Baker Hughes Inc.'s quarterly profit beat estimates because of an international turnaround and a rush of U.S. drilling in what remains the most important market for the world's third-largest oilfield services company.
Baker Hughes shares rose as much as 6.9 percent to their highest level since August 2008, even as other energy stocks declined.
Larger rivals Schlumberger Ltd. and Halliburton Co. posted results last week. Halliburton beat expectations due to its greater U.S. exposure, while Schlumberger fell short of estimates.
Spending levels have increased as oil companies look to tap into more oil and liquids-rich natural gas fields in onshore North America, Baker Hughes Chief Executive Officer Chad Deaton said.

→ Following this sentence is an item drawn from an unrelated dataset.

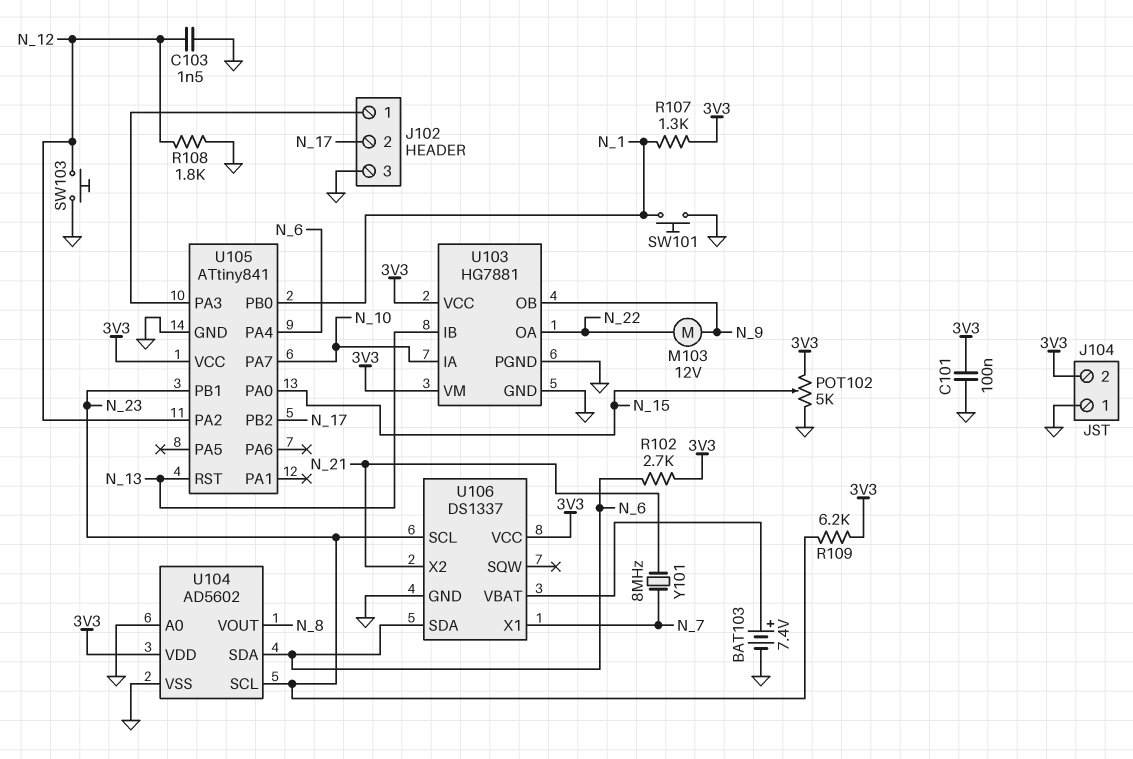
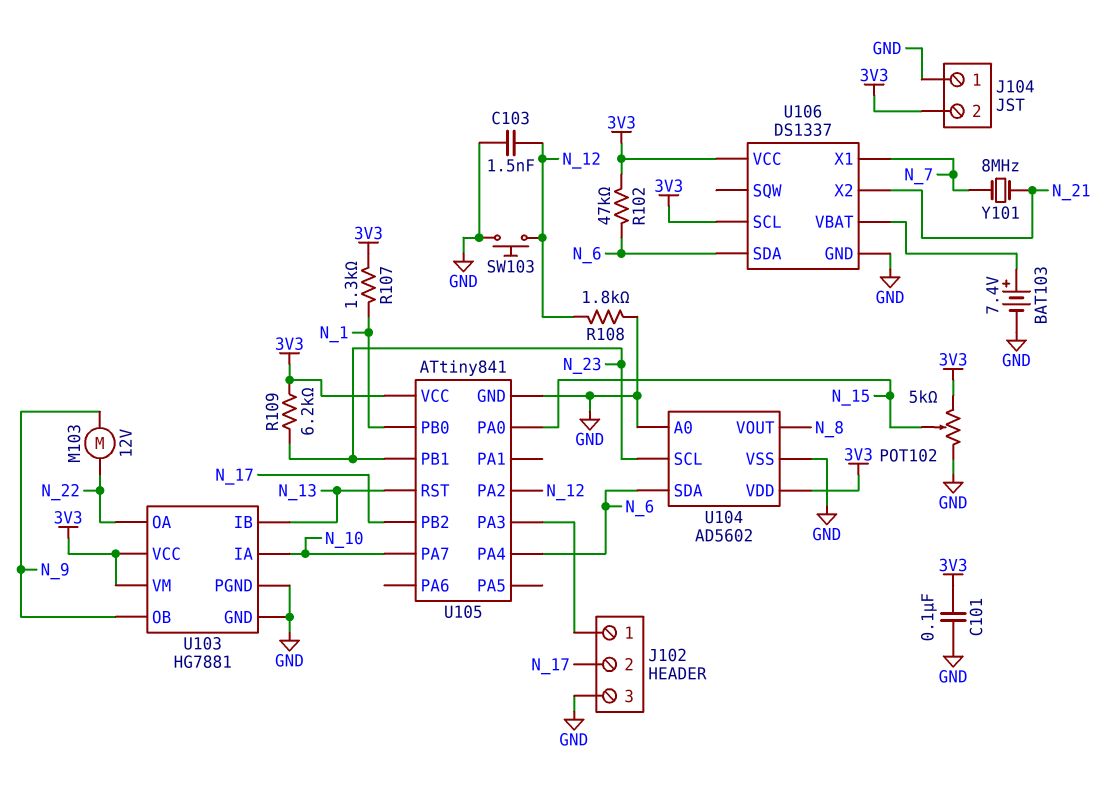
R102: 2.7k (3V3, N_6) -> 47k (3V3, N_6)
SW101: button (GND, N_1) -> none
U106 pin SCL: N_23 -> 3V3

With the company's pressure pumping capacity sold out, he expects to accelerate its new equipment deployment later this year to feed the expanding unconventional drilling operations in North American shale regions.
Houston-based Baker Hughes has been focusing on getting its international arm back to the profitability level of rivals, with a 15 percent margin target by the end of 2011 and an ultimate goal of getting well above the 20 percent mark.
The margin outside North America improved by more than 3 percentage points to 12.2 percent from the first quarter. Deaton said it had completed almost all of the cost cutting, with margin gains in the second half coming from increased activity.
"We're going to be competitive in 2012," Deaton told analysts on a conference call. "So I think we will have room to improve on that midteens in 2012."
The turnaround is paying off for Baker Hughes, with its shares up 32 percent so far in 2011, compared with gains of 21 percent for Halliburton and 5 percent for Schlumberger.
Baker Hughes' first-quarter net profit rose to $381 million, or 87 cents a share, from $129 million, or 41 cents a share, a year earlier, reflecting gains from the acquisition of BJ Services.
Revenue jumped 78 percent to $4.53 billion.
Analysts on average had expected 78 cents a share on revenue of $4.28 billion, according to Thomson Reuters I/B/E/S.
Baker warned last month that disruptions from the upheaval in North Africa and a North American cold snap would shave off 4 cents to 7 cents a share from first-quarter earnings.
Looking at opportunities around the world for growth, Deaton said he expected development of shale gas in Eastern Europe to take years to develop, but he was more bullish on the potential for shale growth in energy-hungry China.
"You know that they will not have a problem running pipelines across the country and wherever else in order to transport this gas," Deaton said.
Shares of Baker Hughes were up 2.7 percent at $76.10 in morning trading after rising as high as $79.16 earlier in the session.